In January, MSF released its vaccine pricing report, The Right Shot: Bringing Down Barriers to Affordable and Adapted Vaccines, which showed that in the poorest countries, with the addition of new vaccines, it is now 68 times more expensive to vaccinate a child than in 2001, with many parts of the world unable to afford new high-priced vaccines like that against pneumonia.

"As doctors who have watched far too many children die from pneumonia, we’re not going to back down until we know that all countries can afford the vaccine," said Dr Balasegaram. "We’re asking you to join our global effort by signing the petition to tell Pfizer and GSK it’s time to drop the price of the pneumonia vaccine."

In May, 193 governments met in Geneva for the annual World Health Assembly, where they unanimously passed a landmark resolution demanding more affordable vaccines and increased transparency around vaccine prices.
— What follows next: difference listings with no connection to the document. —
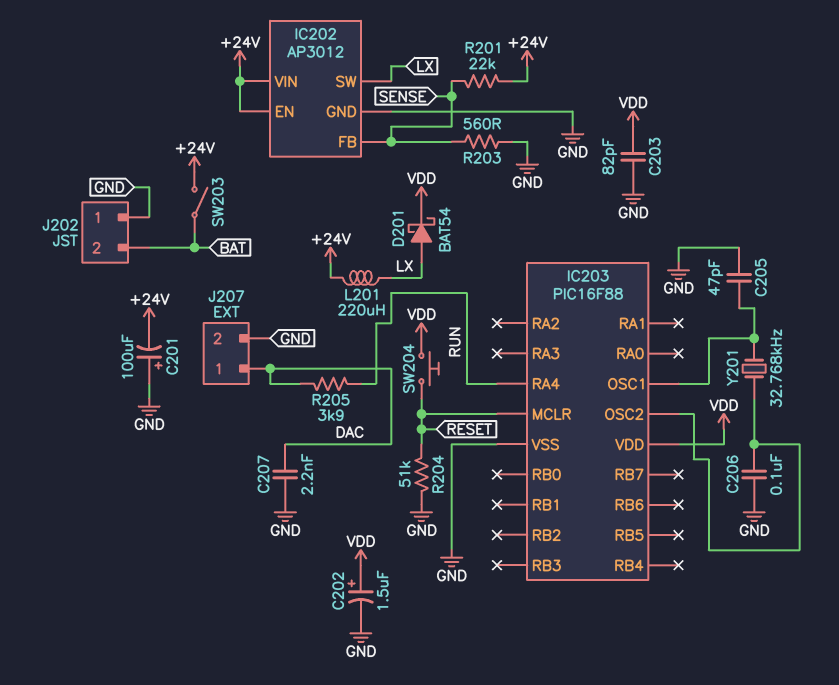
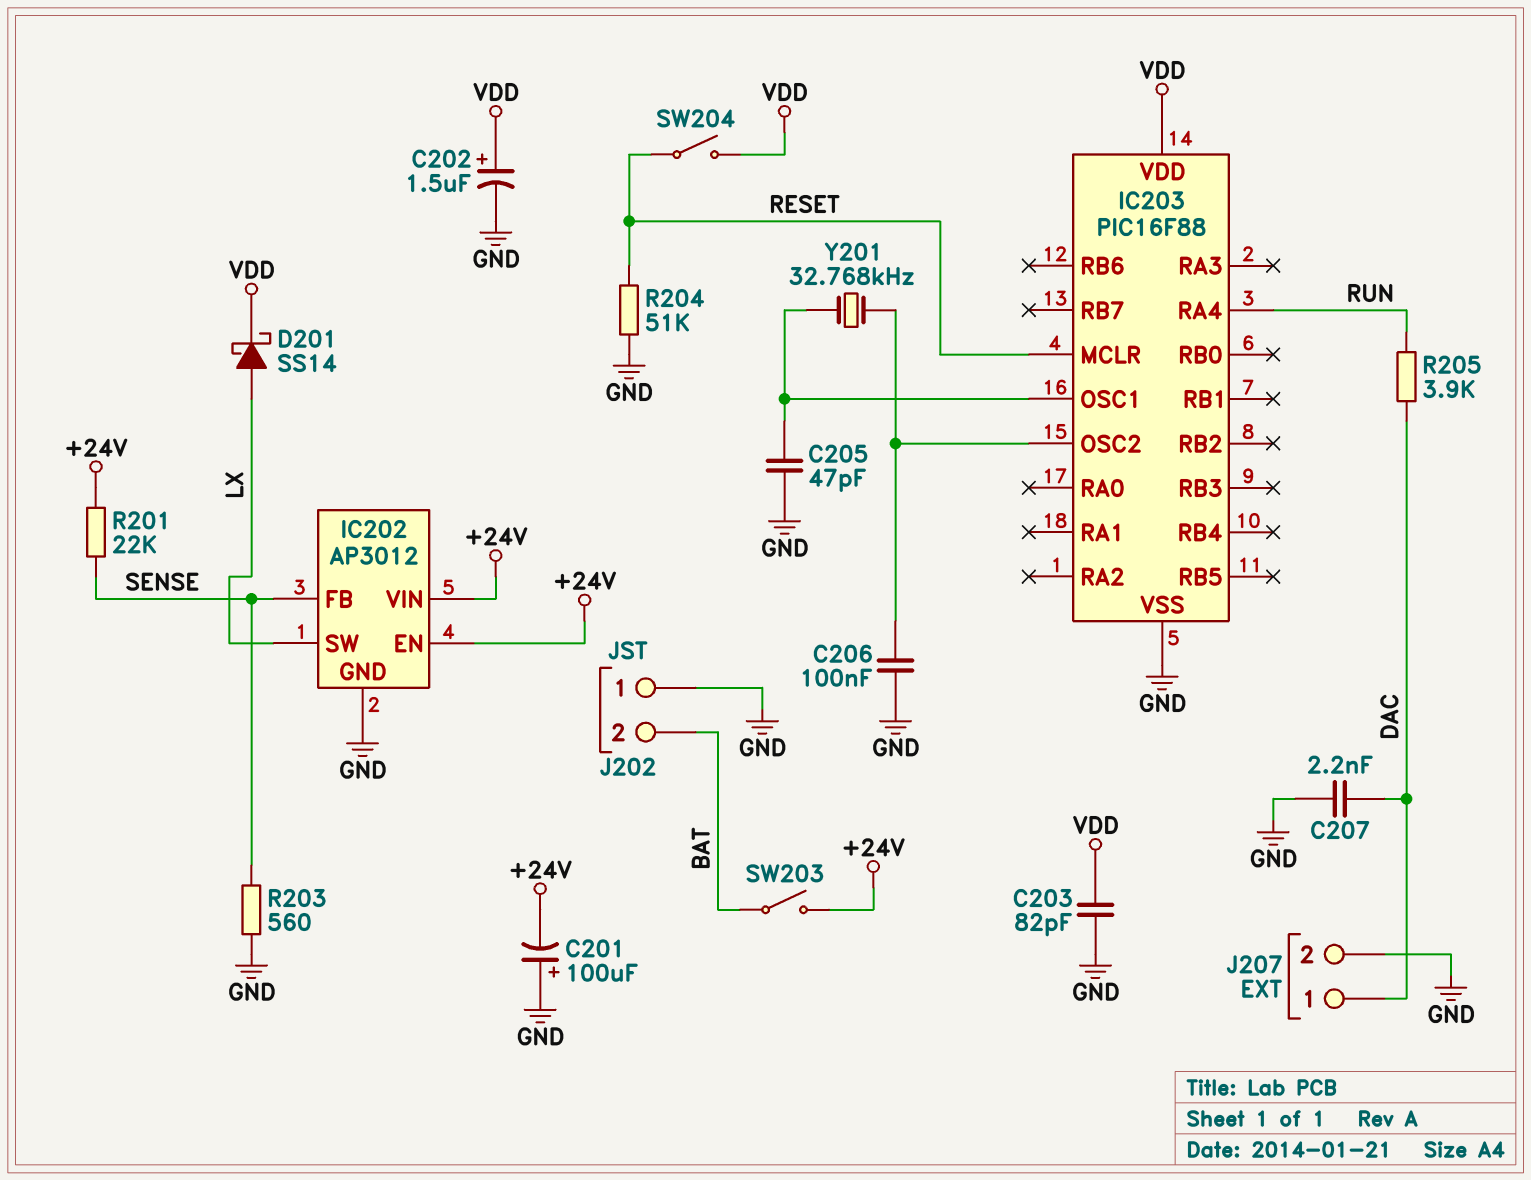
D201: schottky BAT54 (A LX, K VDD) -> schottky SS14 (A LX, K VDD)
L201: 220uH (+24V, LX) -> none
SW204: button (RESET, VDD) -> switch (RESET, VDD)

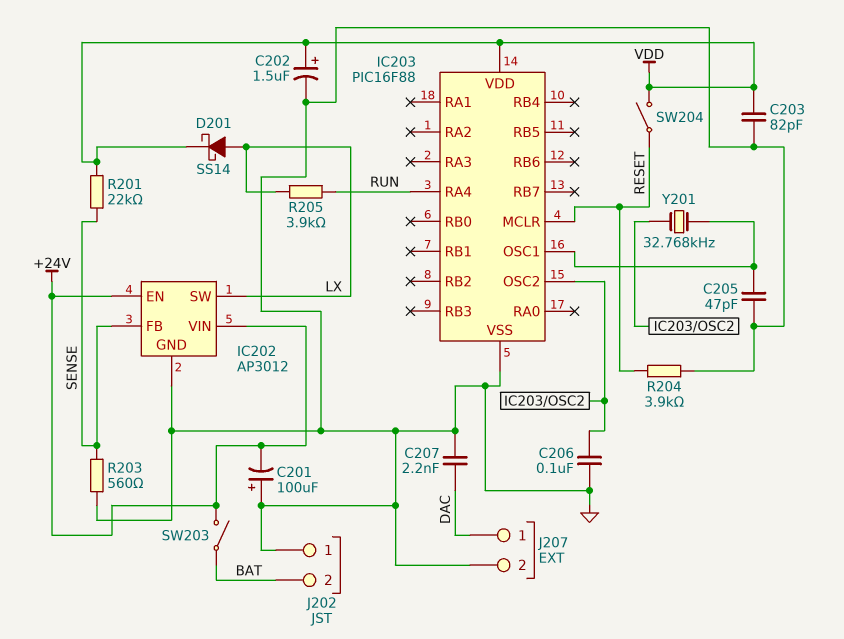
R201: 22k (+24V, SENSE) -> 22k (SENSE, VDD)
R204: 51k (GND, RESET) -> 3.9k (GND, RESET)
R205: 3.9k (DAC, RUN) -> 3.9k (LX, RUN)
The governments of over 50 countries underlined the rising inequities among them caused by the increased financial burden of new vaccines, with many stating the high price of new vaccines, such as the pneumonia vaccine, either prohibited them from introducing it or threatened their ability to sustain it in their routine immunization programmes.

"What’s the point of a life-saving vaccine if the most vulnerable people can’t afford it?" asked Dr Balasegaram.

Each year, MSF teams vaccinate millions of people, both as outbreak response to diseases such as measles, meningitis, yellow fever and cholera, as well as routine immunisation activities in projects where it provides health care to mothers and children. In 2014 alone, MSF delivered more than 3.9 million doses of vaccines and immunological products. MSF has purchased the pneumococcal conjugate vaccine in the past for use in its emergency operations. MSF is scaling up its use of the pneumococcal conjugate vaccine and other vaccines with a particular focus on improving its work in routine immunisation, as well as extending the package of vaccines used in humanitarian emergencies. MSF has vaccinated children caught in emergencies with PCV in Central African Republic, Ethiopia, South Sudan, and Uganda.